The reason that the complete set of original count data for samples should be used as input to this test is that the algorithm assumes that the counts on which it operates are Negative Binomially distributed. It implicitly normalizes and transforms these counts, so if the counts have been altered prior to submitting them to the Empirical Analysis of DGE tool, this assumption is likely to be compromised.
When running the Empirical analysis of DGE tool in the Genomics workbench, the user is asked to specify two parameters related to the estimation of the dispersion (figure 28.88). Of these, the 'Total count filter cut-off' specifies which features should be considered when estimating the common dispersion component. Features for which the counts across all samples are low are likely to contribute mostly with noise to the estimation, and features with a lower cummulative count across samples than the value specified will be ignored. When the check-box 'Estimate tag-wise dispersions' is checked, the dispersion estimate for each gene will be a weighted combination of the tag-wise and common dispersion, if the check-box is un-ticked the common dispersion will be used for all genes.
Figure 28.87: Empirical analysis of DGE: setting the parameters related to dispersion.
The Empirical analysis of DGE may be carried out between all pairs of groups (by clicking the 'All pairs' button) or for each group against a specified reference group (by clicking the 'Against reference' button) (figure 28.89). In the last case you must specify which of the groups you want to use as reference (the default is to use the group you specified as Group 1 when you set up the experiment). The user can specify if Bonferroni and FDR corrected p-values should be calculated (see Section 28.8.4).
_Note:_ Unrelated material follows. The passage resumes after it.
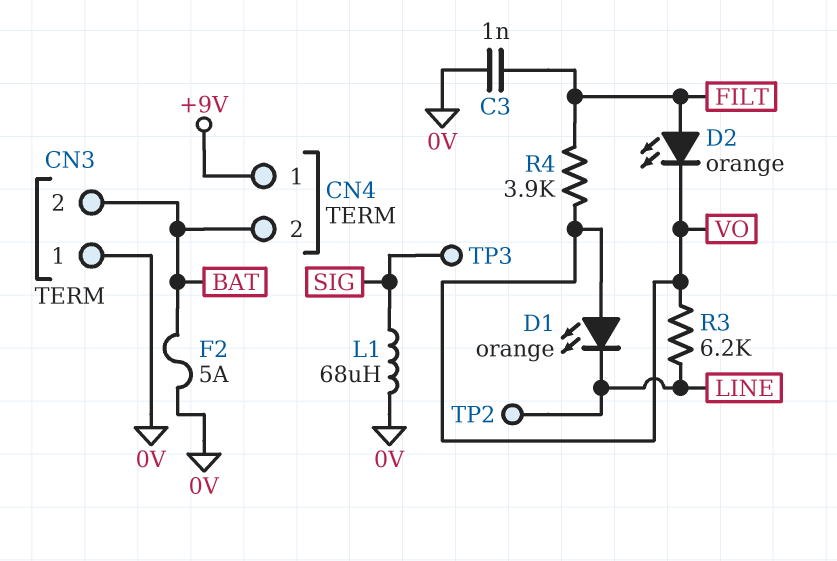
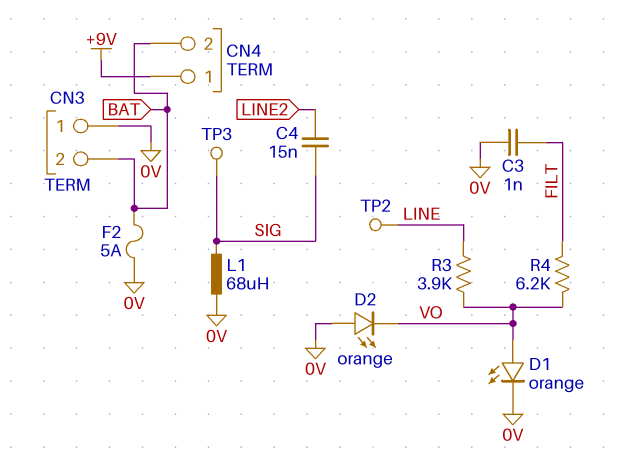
C4: none -> 15nF (LINE2, SIG)
D1: LED orange (A VO, K LINE) -> LED orange (A VO, K 0V)
D2: LED orange (A FILT, K VO) -> LED orange (A 0V, K VO)
R3: 6.2k (LINE, VO) -> 3.9k (LINE, VO)
R4: 3.9k (FILT, VO) -> 6.2k (FILT, VO)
Figure 28.88: Empirical analysis of DGE: setting comparisons and corrected p-value options.
When the Empirical analysis of DGE is run three columns will be added to the experiment table for each pair of groups that are analyzed: the 'P-value', 'Fold change' and 'Weighted difference' columns. The 'P-value' holds the p-value for the Exact test. The 'Fold Change' and 'Weighted difference' columns are both calculated from the estimated 'average cpm (counts per million)' values of each of the groups. The estimated 'average cpm' values are values that are derived internally in the Exact Test algorithm. They depend on both the sizes of the samples, the magnitude of the counts and on the estimated negative binomial dispersion, so they cannot be obtained from the original counts by simple algebraic calculations. The 'Fold Change' will tell you how many times bigger the average cpm value of group 2 is relative to that of group 1. If the average cpm value of group 2 is bigger than that of group 1 the fold change is the average cpm value of group 2 divided by that of group 1. If the average cpm value of group 2 is smaller than that of group 1 the fold change is the average cpm value of group 1 divided by that of group 2 with a negative sign. The 'weighted difference' column contains the difference between the average cpm value of group 2 and the average cpm value of group 1. In addition to the three automatically added columns, columns containing the Bonferroni and FDR corrected p-values will be added if that was specified by the user.